Originally Posted by VicF (Post 861359)

Ballerina,

Could you tell me what setting you use for the 'dosage' setting on the
phoresis uint? I imagine you set the current at 2mA?

Thanks and happy to hear you are doing better,
Vic :)

Yes Vic,
2mA is what I use.

Hope tDCS helps you!

Quote:

Originally Posted by VicF (Post 861359)

Ballerina,

Could you tell me what setting you use for the 'dosage' setting on the
phoresis uint? I imagine you set the current at 2mA?

Thanks and happy to hear you are doing better,
Vic :)

The dosage is 40...current is 2mA...treatment lasts 20 minutes.

tDCS-reversing the effects of the Spinal Cord Stimulator

Yesterday I went out the door with my cane for the first time. The first thing I did was to walk through the daffodils blooming by the driveway. Then I walked to the mailbox and back.

A mundane activity that most people take for granted. I have not had that much fun in years.

After having been maimed by a Boston Scientific Spinal Cord Stimulator tDCS has given me a new life. The wheelchair that the Spinal Cord Stimulator relegated me to is now in the shed. I hope the walker will also reside there soon.

It is not often that CRPS worsened by Spinal Cord stimulators responds to anything. I am in awe and feel so thankful for finding this treatment.

I am now in physical therapy only once a week, down from three times a week. The atrophy in my leg is just about gone. I am sleeping like a baby.

I am now on maintenance treatments of twice a week for twenty minutes each.

The best thing is that my energy level is back to the pre-CRPS, Pre spinal cord stimulator level. There is no doubt in my mind that tDCS has interrupted the progression of the disease.
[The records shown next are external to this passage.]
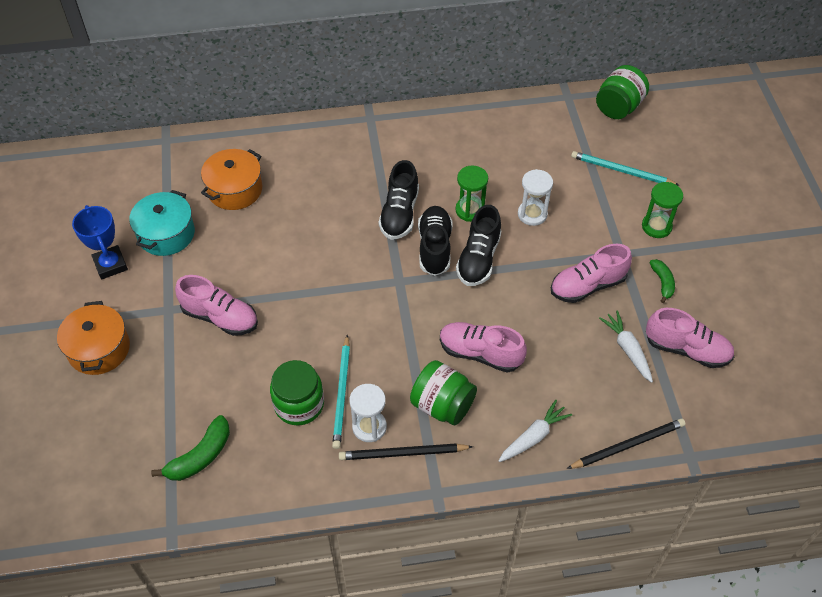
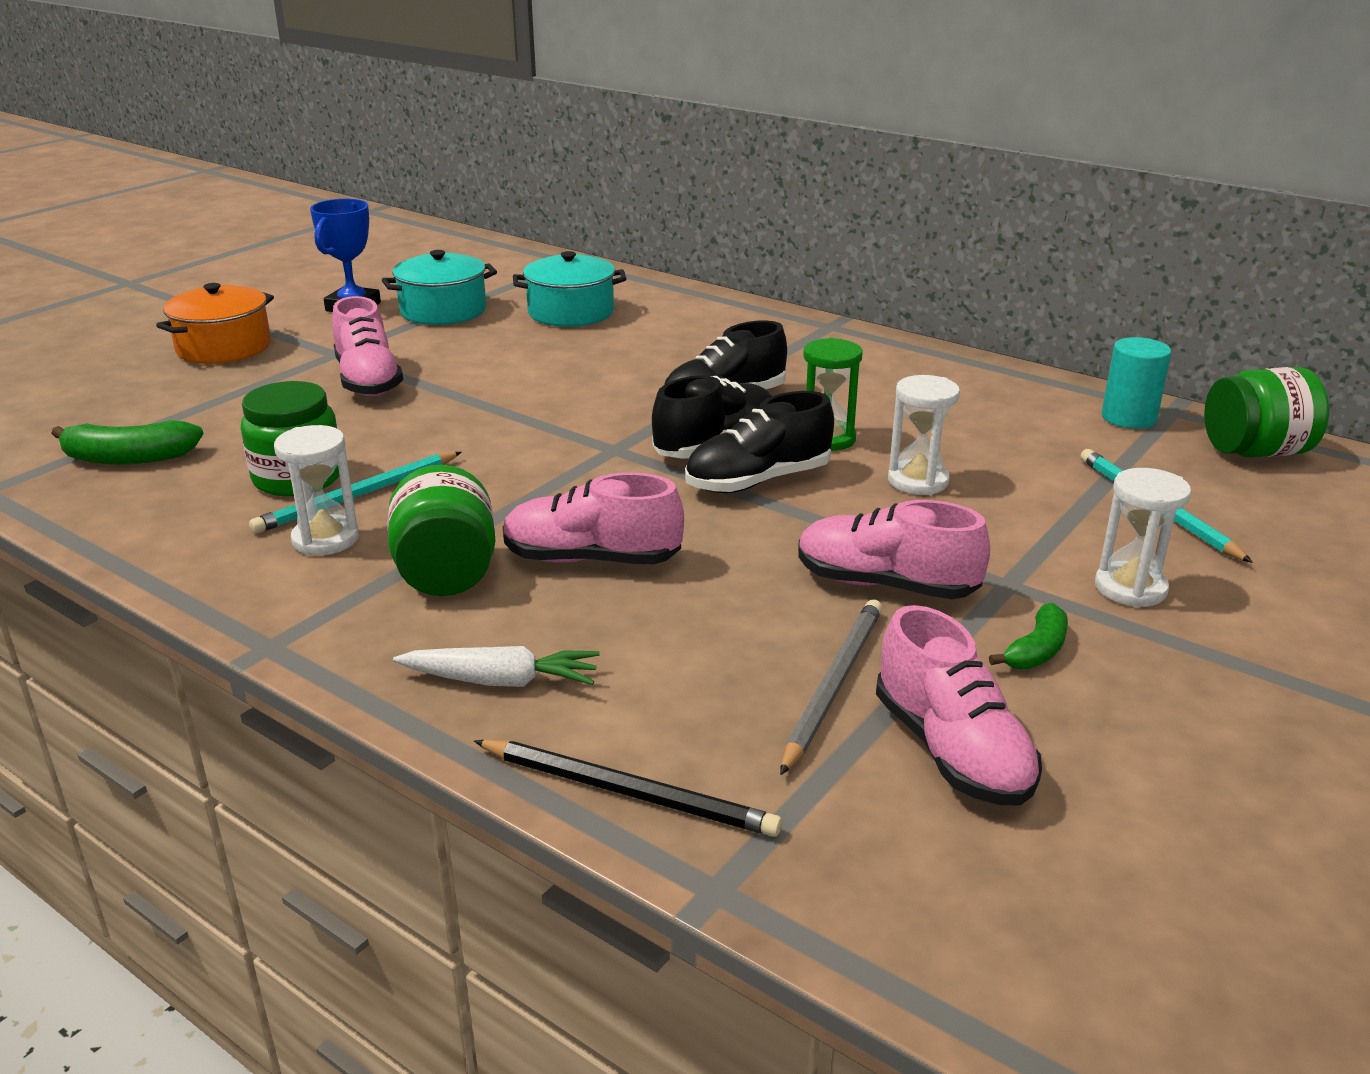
camera: 45 degrees right, 25 degrees down
(235, 189) = (571, 312): orange pot -> turquoise pot
(402, 453) = (310, 584): black pencil -> none
(480, 353) = (592, 559): pink shoe -> pink shoe turned 60 degrees counterclockwise
(558, 113) = (1128, 418): none -> turquoise cylinder
(627, 349) = (833, 685): white carrot -> grey pencil
(656, 226) = (1130, 588): green hourglass -> white hourglass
If you are newly diagnosed please consider tDCS to knock out the CRPS. For all of those with CRPS who are considering Spinal Cord Stimulators please read my history first. I have been to hell and back. The only thing worse than CRPS is CRPS made worse by a failed Spinal Cord Stimulator.(And most of them do fail for CRPS patients, within several months to several years)

I try not to look back but some times I can't help but think about how my life would have been different if I had used tDCS early on, prior to the many treatment failures and medications that either did not work or made me worse.

Please consider tDCS. You have nothing to loose.